Me descubro frente a frente con una imagen de un pintor considerado degenerado por los nazis en su momento. Oskar Kokoschka se llamaba, escritor, poeta y pintor de profundos abismos con cuerpos. Me impresionan, me siguen conmoviendo las miradas. Las huellas que dejan los ojos de sus cuadros, el rastro de sus miradas, la constancia de los colores que indican las sendas de esta expresión, que formó parte de una escuela y que en su momento trazó una línea. Dividió la esfera del arte y le puso su nombre. Kokoschka fue un artista que se opuso a través de su arte. Que eligió un lado y fue fiel y consecuente a esa elección. No es casual, nunca nada lo es.
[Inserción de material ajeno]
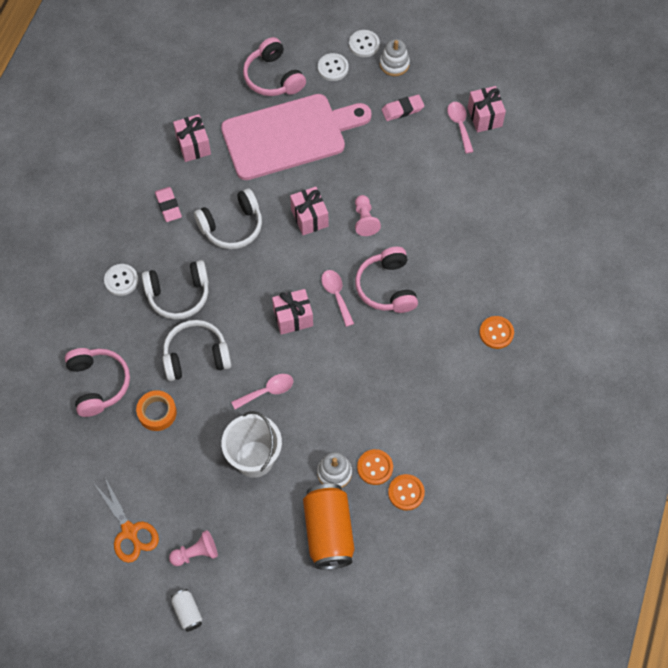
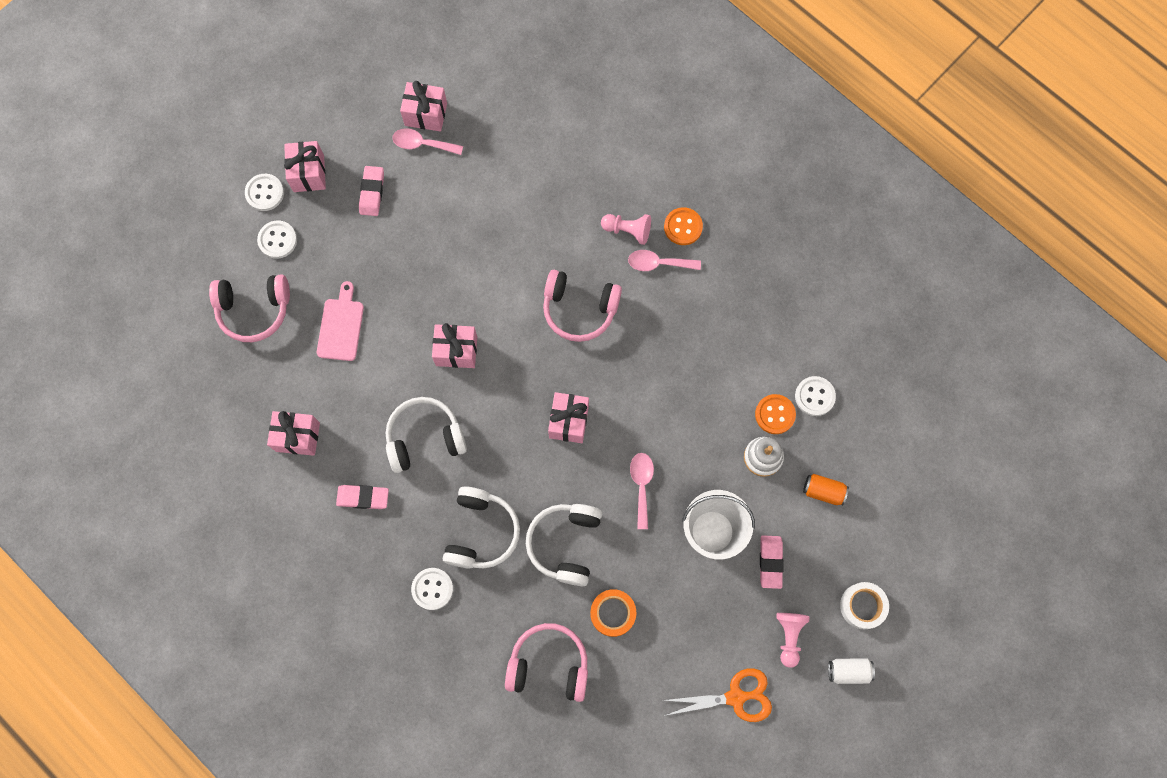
camera: 65 degrees left, 10 degrees up
(232, 226) = (425, 438): white headphones -> white headphones turned 105 degrees counterclockwise
(246, 602) = (862, 606): none -> white tape
(250, 514) = (770, 562): none -> pink eraser
(289, 135) = (341, 326): pink cutting board -> pink cutting board, size x0.44
(328, 532) = (823, 491): orange can -> orange can, size x0.48
(336, 295) = (563, 365): pink spoon -> pink spoon (658, 263)
(365, 220) = (488, 295): pink pawn -> pink pawn (628, 230)
(394, 64) = (308, 173): white stacking toy -> pink gift
(406, 492) = (814, 396): orange button -> white button

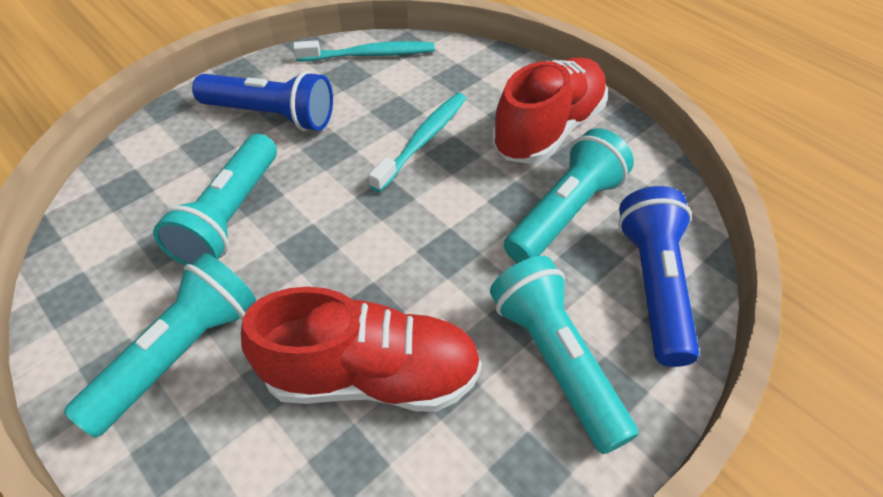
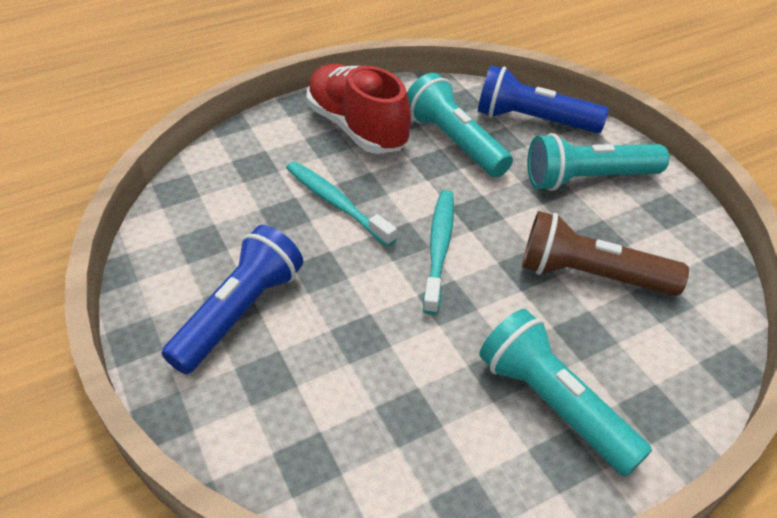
camera: 75 degrees left, 5 degrees down
(230, 216) = (388, 358): turquoise flashlight -> none
(369, 55) = (178, 219): turquoise toothbrush -> turquoise toothbrush (439, 248)
(372, 376) = (590, 275): red shoe -> brown flashlight

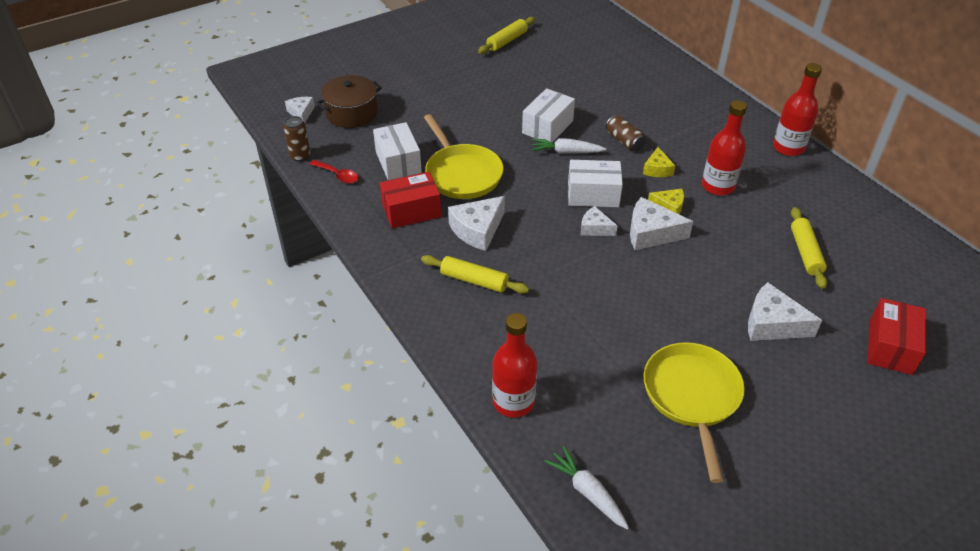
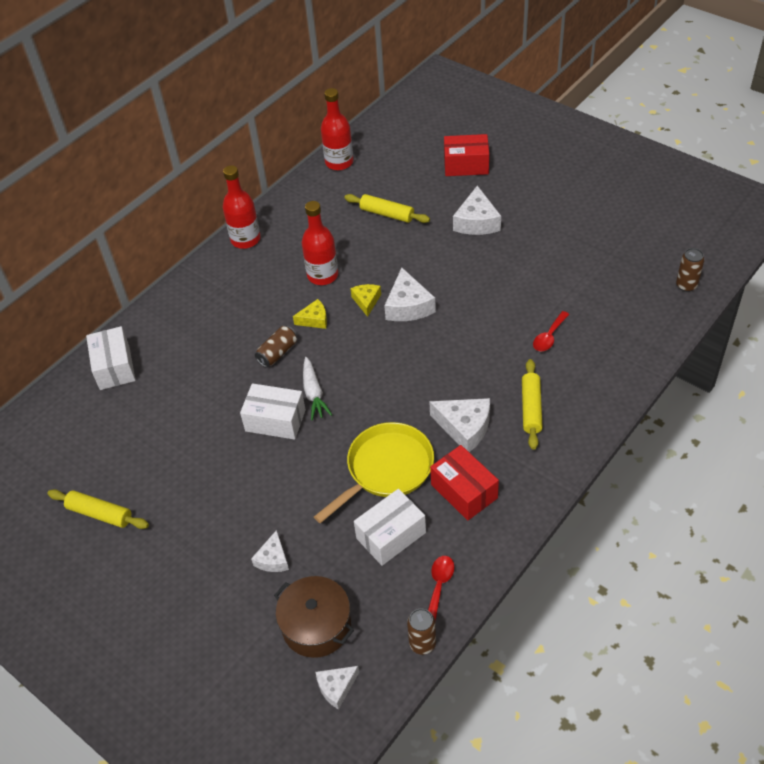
camera: 105 degrees left, 5 degrees up
(513, 401) = (641, 343): red bottle -> red bottle (339, 162)
(560, 325) = (549, 337): none -> red spoon
(587, 492) = (686, 285): white carrot -> brown can
(593, 194) = (373, 356): white box -> white box (114, 367)
(595, 228) = (419, 344): white cheese -> white cheese (273, 559)
(692, 397) = (572, 251): yellow pan -> none
(805, 252) = (387, 214): yellow rolling pin -> yellow rolling pin turned 45 degrees clockwise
Klimt, Mahler, Freud lo frecuentaron o él los frecuentó a ellos. Era parte de esa fantasía que se llamó imperio autro-húngaro. Viena era la vidriera, la pantalla en donde todo caía en un furibundo color de rosa, todo eran promesas y todo era posible en aquella ciudad capital del centro europeo. Todo se desgajaba y nadie lograba percartarse de ello. Era el final de una época. El artista fracasa por su expresividad violenta y emigra a Berlín y allí, Kokoschka logra arrebatar a propios y extraños. Después vendrían los tiempos y sus turbulencias y con ellos los enemigos de siempre. Murio en Suiza mientras dictaba sus memorias el 22 de febrero de 1980.
Quedan sus cuadros, sus rastros y esa formidable percepción de las miradas. Los cuadros de Kokoschka es uno solo siempre, casi el mismo. Todo radica en los ojos de sus modelos, en los suyos propios en los autorretratos. Esa forma de mirar. Ese discontinuo trajín que hace seguir con mi propia  mirada, las miradas que se desarman en sus pinturas.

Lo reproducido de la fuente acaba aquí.